Although he’d be navigating headwinds within his own party, Pence would be facing a public with growing disdain toward President Joe Biden — with the same ABC News/Washington Post poll revealing staggering new lows for Biden’s approval rating.
The group plans to make major investments in Iowa, whose voting contest remains first in line for Republicans. The Democratic National Committee voted to remove the Iowa caucuses from their lineup, causing some pushback from state Democrats who feel left behind by the party. Winning big in the early stages of the process can create inertia for any GOP candidate hoping to de-throne Trump.
“We’re going to organize Iowa, all 99 counties, like we’re running him for county sheriff,” added Reed, who previously managed Sen. Bob Dole’s 1996 presidential campaign.
Saparow told reporters he plans on replicating his strategy for Kemp — who bested Trump-backed former Sen. David Perdue in the Georgia gubernatorial primary by over 50 points and eventually beat out Democratic Stacey Abrams in a general election rematch — on a national stage.
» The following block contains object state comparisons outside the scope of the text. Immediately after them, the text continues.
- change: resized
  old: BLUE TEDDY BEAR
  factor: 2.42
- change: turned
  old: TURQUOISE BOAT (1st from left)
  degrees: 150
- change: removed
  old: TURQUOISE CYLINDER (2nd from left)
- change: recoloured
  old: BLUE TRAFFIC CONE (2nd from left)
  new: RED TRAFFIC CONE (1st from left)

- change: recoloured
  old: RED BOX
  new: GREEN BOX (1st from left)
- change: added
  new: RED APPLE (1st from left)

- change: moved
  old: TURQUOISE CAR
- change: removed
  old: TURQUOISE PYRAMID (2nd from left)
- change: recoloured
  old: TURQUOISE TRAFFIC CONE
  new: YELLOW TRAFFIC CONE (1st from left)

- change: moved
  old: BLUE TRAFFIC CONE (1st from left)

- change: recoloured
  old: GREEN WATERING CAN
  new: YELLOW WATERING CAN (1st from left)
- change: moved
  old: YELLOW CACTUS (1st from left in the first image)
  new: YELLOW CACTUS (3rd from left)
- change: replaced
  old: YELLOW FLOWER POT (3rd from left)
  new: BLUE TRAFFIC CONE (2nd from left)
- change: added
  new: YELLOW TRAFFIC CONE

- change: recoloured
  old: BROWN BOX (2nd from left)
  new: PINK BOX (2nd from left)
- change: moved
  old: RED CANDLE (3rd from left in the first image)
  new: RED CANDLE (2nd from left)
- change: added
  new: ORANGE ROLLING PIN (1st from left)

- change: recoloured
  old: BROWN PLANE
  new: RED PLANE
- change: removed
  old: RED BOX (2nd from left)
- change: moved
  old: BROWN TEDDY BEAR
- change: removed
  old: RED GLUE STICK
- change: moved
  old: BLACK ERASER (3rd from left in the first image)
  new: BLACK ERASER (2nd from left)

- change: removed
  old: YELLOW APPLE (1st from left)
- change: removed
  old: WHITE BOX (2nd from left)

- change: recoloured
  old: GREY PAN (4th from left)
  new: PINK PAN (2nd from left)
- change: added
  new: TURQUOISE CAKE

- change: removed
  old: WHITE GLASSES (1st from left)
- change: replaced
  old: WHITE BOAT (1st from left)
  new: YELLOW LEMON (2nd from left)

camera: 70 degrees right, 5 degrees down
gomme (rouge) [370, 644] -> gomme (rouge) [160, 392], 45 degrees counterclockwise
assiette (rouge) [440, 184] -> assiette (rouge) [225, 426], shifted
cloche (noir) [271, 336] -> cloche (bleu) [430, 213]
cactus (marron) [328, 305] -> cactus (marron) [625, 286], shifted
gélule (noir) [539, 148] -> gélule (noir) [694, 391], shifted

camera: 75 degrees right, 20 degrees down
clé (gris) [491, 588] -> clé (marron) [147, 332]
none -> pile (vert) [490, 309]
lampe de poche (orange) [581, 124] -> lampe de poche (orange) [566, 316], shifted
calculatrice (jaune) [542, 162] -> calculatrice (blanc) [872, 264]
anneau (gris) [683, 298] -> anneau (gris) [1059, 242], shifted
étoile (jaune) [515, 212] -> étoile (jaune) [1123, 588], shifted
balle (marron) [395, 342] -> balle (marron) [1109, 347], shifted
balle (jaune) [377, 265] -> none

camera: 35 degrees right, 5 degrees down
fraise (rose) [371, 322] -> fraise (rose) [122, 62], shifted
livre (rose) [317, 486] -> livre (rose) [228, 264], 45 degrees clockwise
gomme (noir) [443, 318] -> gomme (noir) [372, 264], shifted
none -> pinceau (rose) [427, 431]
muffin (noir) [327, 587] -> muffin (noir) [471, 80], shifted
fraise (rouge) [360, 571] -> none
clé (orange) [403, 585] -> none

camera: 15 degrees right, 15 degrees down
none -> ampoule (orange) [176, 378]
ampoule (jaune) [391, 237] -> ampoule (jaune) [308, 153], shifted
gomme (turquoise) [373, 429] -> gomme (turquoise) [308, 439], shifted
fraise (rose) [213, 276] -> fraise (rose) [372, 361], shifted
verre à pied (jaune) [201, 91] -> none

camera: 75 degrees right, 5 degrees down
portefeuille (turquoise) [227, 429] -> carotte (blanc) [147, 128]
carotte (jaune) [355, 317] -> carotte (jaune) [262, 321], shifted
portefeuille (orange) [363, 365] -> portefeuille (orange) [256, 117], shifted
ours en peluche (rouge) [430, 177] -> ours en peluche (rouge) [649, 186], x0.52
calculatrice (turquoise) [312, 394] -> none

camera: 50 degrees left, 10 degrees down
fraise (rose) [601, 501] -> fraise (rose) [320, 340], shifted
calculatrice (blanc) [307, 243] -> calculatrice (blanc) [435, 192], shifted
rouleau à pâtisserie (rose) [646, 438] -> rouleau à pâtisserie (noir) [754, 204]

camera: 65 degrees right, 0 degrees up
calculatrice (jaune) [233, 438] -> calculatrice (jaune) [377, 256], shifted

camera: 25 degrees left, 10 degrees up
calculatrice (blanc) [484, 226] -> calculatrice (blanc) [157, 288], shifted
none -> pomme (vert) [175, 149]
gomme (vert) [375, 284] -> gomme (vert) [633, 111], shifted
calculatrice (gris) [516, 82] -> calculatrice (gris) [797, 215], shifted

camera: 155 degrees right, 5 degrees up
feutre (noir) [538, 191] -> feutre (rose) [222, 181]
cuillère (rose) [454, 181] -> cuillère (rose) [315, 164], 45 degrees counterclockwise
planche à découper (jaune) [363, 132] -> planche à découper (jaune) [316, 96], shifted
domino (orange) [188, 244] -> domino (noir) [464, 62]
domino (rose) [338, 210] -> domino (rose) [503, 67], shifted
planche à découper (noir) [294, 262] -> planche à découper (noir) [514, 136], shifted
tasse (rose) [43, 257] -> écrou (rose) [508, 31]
“We will also be doing a very extensive paid voter contact program through Committed to America. We have all the confidence in the world that the results that we were able to garner for Gov. Kemp we can duplicate for the vice president,” said Saparow.
Once registered with the Federal Election Commission, the Committed to America super PAC can raise funds to support Pence, so long as it doesn’t directly coordinate with the former vice president prior to any sort of official campaign launch. The group declined to disclose specifics on initial financial commitments, with a source saying the group will “raise and spend as much money as it takes to be successful.”
“Our initial meetings and phone calls have been very successful in terms of commitments, and we’re going to continue to grow on that. We’re going to need to spend wisely in a very focused way. This will be the Pence-sanctioned super PAC and 100% of the money will go to helping Mike Pence, and no one else,” said the source.
A Pence adviser told ABC News a potential announcement could come “broadly” in June.
Any such announcement would have to be made early enough to meet the Republican National Committee’s debate polling and domination thresholds. Republican candidates will face off in the first primary debate in Milwaukee in August.
“The country’s at real crossroads and the Republican Party needs a strong conservative candidate who can win. Pence has the experience, the unparalleled character, communication skills and the conservative credentials to win both the nomination and a general election,” said Reed.